Tahar Ben Jelloun "peintre" fête la francophonie à Dubaï

Emirats arabes unis | Dubaï

Tahar Ben Jelloun, écrivain et poète francophone, membre de l’Académie Goncourt, a fait découvrir au public de l’Alliance Française de Dubaï son dernier roman « Punition » et sa nouvelle vie d’artiste peintre. Une rencontre sans fard et toute en émotion !

« Qui suis-je ? Écrivain arabe ou écrivain français ? (…) Suis-je un écrivain sincère ou suis-je un faiseur de livres ? Suis-je un écrivain qui exprime une part de la réalité de sa société ou bien ne suis-je qu’un écrivaillon exotique et folklorique (…) ? ».
Cette introspection, c’est Tahar Ben Jelloun lui-même qui la mène, prenant le public à témoin comme il sait si bien le faire.

Racisme, fracture sociale, immigration, corruption, terrorisme, prostitution, enfance brisée, condition des femmes, oppression des minorités, quête d’identité … L’œuvre de Tahar Ben Jelloun traite sans détours de la réalité contemporaine de nos sociétés et est façonnée par une impérieuse nécessité de « faire savoir », de dénoncer, de résister et de réveiller. Riche de sa bi-nationalité franco-marocaine, il se sert de sa double identité et de son vécu personnel afin de livrer son regard éclairé sur l’époque, sur les conflits de la planète et le climat politique et sociétal de ses pays d’origine et d’adoption.

On connaissait le talent littéraire de Tahar Ben Jelloun, on ne le savait pas également artiste peintre. Mais ce talent supplémentaire est-il réellement une surprise venant de celui qui sait si bien manier la plume ? Cicéron disait qu’un poème est une peinture loquace et la peinture un poème muet.

La peinture de l’artiste Ben Jelloun semble « vivante » : de franches couleurs foisonnantes, des signes affranchis de toute contrainte, une liberté mais surtout une joie qui se ressentent dans les moindres détails. Ses tableaux colorés évoquent, selon ses propres mots : « le pays natal, le pays intérieur, celui de mon imaginaire fait de voyages, de rencontres et d’étonnements. C’est le rythme de ma respiration, de ma liberté entêtée et du désir d’aller habiter une prairie qui change de couleur et de lumière, pensant malgré tout que l’art sauvera le monde. »
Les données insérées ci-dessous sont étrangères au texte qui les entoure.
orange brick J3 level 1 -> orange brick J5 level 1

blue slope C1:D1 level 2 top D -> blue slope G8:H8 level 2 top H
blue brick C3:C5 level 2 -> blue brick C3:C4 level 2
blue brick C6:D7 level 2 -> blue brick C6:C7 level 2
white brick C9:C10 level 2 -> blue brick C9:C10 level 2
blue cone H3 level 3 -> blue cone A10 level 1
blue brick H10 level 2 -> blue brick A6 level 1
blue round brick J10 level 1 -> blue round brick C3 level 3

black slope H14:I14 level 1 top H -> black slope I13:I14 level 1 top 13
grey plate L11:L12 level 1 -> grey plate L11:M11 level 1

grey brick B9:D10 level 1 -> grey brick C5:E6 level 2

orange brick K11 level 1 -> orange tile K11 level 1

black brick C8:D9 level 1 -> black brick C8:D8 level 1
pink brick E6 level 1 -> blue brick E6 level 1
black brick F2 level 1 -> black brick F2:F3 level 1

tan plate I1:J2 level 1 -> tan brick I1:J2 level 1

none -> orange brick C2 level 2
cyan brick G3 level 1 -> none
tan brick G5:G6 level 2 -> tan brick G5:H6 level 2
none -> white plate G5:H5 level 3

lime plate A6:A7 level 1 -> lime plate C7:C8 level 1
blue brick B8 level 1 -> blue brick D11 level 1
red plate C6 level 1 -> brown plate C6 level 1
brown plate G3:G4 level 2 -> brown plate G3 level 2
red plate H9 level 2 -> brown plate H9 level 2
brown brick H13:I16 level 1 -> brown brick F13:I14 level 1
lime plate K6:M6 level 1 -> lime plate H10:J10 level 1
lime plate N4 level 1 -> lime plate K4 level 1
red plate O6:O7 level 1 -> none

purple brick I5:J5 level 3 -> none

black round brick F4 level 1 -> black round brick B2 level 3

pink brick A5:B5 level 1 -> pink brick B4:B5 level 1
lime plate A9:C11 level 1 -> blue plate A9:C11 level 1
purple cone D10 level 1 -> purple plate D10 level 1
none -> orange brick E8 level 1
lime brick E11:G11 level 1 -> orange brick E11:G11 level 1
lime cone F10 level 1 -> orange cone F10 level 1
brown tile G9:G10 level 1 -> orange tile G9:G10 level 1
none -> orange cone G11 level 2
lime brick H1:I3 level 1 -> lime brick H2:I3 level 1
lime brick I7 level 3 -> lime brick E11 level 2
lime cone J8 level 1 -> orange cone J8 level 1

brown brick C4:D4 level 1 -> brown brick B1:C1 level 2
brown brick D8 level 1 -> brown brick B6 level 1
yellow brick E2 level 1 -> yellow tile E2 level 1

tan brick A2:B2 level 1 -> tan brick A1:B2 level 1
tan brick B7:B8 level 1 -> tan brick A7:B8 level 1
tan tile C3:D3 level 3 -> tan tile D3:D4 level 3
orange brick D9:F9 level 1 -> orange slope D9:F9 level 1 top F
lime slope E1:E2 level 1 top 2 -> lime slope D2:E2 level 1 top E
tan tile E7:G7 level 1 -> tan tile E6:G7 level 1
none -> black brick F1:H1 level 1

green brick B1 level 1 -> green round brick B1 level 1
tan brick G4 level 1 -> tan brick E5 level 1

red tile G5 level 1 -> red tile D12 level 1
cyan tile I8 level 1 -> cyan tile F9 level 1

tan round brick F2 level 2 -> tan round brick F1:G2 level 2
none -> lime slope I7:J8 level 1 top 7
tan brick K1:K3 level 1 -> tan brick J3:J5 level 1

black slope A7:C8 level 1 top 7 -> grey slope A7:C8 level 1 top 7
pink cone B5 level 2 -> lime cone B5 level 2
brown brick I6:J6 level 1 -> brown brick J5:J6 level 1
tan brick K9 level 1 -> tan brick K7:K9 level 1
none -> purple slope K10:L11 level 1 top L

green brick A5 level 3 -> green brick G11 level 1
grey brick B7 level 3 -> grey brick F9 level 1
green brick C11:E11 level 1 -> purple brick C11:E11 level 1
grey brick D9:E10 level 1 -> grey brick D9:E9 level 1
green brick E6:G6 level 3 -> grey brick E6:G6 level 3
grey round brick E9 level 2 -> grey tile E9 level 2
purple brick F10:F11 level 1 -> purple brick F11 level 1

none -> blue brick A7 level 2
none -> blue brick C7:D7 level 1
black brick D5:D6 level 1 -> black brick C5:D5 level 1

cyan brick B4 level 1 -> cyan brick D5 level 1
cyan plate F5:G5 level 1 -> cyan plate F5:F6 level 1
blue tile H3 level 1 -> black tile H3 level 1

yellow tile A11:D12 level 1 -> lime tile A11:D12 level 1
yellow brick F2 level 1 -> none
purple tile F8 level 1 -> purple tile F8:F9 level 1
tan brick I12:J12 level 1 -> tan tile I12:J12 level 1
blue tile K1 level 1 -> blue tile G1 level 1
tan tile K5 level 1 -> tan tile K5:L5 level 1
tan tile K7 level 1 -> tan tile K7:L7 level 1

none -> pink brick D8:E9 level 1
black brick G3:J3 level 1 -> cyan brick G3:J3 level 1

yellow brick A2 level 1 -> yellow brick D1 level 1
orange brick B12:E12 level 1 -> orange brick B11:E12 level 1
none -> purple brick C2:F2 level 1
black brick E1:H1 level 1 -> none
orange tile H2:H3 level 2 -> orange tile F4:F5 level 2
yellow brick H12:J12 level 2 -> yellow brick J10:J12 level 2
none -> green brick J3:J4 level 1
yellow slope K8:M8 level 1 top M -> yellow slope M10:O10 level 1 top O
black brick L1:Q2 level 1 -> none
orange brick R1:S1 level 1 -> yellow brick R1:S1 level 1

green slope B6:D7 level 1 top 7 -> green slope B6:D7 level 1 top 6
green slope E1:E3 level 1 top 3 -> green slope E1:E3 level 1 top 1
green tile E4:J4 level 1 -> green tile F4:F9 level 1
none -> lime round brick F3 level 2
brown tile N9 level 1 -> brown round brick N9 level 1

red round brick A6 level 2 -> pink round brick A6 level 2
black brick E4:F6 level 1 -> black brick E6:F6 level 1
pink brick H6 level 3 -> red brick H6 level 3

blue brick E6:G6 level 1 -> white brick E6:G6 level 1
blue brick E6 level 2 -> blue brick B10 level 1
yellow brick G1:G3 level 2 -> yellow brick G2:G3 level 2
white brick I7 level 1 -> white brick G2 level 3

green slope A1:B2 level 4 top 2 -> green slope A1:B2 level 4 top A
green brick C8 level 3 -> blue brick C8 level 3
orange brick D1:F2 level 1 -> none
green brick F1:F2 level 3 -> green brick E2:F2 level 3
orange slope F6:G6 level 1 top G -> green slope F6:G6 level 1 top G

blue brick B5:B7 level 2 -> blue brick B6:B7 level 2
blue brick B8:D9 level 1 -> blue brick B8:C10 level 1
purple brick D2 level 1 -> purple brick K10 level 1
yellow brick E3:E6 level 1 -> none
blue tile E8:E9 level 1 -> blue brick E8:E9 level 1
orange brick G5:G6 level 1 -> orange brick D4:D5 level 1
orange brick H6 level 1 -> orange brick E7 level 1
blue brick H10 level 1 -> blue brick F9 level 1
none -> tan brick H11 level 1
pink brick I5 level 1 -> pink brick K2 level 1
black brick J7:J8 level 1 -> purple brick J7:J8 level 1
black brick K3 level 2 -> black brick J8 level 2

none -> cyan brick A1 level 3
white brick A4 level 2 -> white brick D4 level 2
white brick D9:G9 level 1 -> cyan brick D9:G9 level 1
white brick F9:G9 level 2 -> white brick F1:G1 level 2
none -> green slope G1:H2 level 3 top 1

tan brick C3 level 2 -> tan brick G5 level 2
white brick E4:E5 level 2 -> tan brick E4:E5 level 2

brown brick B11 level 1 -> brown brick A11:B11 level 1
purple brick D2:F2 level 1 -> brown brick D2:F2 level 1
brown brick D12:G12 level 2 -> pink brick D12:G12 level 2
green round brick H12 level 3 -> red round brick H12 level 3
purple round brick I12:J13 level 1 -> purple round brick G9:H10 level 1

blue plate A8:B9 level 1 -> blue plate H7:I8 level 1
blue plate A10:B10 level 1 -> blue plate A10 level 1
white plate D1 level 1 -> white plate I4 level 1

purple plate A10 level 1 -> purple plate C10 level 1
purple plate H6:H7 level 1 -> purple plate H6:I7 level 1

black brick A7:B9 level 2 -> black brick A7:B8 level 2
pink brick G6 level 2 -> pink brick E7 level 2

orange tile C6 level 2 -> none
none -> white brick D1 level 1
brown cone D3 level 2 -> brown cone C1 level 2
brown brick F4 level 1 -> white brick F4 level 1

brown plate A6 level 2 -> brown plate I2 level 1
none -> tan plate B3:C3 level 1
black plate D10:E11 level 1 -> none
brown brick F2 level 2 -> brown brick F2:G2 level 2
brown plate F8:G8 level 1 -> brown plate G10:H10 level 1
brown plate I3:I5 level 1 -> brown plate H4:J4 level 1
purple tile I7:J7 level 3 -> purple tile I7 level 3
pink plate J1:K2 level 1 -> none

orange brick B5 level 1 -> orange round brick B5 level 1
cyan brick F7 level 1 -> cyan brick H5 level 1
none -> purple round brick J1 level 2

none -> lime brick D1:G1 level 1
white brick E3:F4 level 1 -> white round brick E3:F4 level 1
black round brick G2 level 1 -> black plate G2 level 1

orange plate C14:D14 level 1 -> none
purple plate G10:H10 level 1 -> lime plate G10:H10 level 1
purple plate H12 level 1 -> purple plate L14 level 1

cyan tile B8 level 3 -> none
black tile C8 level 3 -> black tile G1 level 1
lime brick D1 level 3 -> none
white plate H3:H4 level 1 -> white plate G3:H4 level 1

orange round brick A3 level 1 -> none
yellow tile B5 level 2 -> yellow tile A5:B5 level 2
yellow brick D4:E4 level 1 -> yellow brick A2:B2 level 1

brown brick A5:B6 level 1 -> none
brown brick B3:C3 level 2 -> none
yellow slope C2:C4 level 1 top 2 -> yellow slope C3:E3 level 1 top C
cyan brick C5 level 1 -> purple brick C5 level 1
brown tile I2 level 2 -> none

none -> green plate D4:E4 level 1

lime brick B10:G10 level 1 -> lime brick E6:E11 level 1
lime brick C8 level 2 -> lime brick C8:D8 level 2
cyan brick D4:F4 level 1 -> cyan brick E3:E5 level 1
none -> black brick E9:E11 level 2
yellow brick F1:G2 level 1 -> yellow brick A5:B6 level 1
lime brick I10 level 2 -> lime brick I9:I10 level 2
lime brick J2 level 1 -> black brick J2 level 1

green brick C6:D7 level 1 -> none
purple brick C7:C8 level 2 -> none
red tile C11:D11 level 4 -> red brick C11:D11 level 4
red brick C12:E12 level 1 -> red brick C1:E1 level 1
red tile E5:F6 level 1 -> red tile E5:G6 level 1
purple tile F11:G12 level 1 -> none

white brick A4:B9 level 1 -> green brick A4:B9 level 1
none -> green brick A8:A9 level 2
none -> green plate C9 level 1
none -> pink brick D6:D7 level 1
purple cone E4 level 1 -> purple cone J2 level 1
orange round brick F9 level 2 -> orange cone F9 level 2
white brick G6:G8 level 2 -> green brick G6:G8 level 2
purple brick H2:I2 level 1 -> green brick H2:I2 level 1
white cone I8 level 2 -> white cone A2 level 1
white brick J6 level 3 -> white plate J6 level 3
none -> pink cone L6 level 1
Illust: Ouverture de l'expos, 327 ko, 750x513
Ouverture de l’exposition à la Galerie Nationale
Pia Torelli

L’artiste revendique être un autodidacte encore en apprentissage mais la peinture l’a depuis toujours habité et accompagné. Observateur et admirateur, il a écrit sur différents peintres et sculpteurs, marocains (Belkahia, Bellamine, Chaïbia, Gharbaoui, Kacimi…) ou non (Matisse, Giacometti, Claudio Bravo, Mimmo Rotella…)
S’inspirant de ces artistes, il propose des toiles lumineuses et positives, influencées par ses rencontres, ses voyages et son bonheur intérieur. "J’écris sur la douleur du monde et je peins la lumière de ce même monde. Ma calligraphie est imaginaire, elle est illisible, je m’inspire de divers alphabets ou caractères qui me séduisent graphiquement (comme les kanji japonais), mais je n’aime pas le recours à la calligraphie en tant que telle sur une toile, je trouve que c’est céder à la facilité. Si ma peinture a quelque chose d’arabe c’est inconscient… En revanche cela m’arrive d’écrire sous la toile ou même en son centre, pour rappeler que je suis d’abord dans la poésie, et que ma poésie se met au service de ma peinture, car après tout, oui, je suis un écrivain qui peint !"

L’Institut du monde arabe lui a donné carte blanche pour présenter sa création en devenir qui réunit ses travaux sur toile et papier, mis en regard d’œuvres d’artistes qu’il aime et confrontés à ses manuscrits. Il est exposé pour la première fois au Moyen-Orient à la Galerie Nationale de Guillaume Cuiry dans le quartier culturel d’Alserkal à Dubai.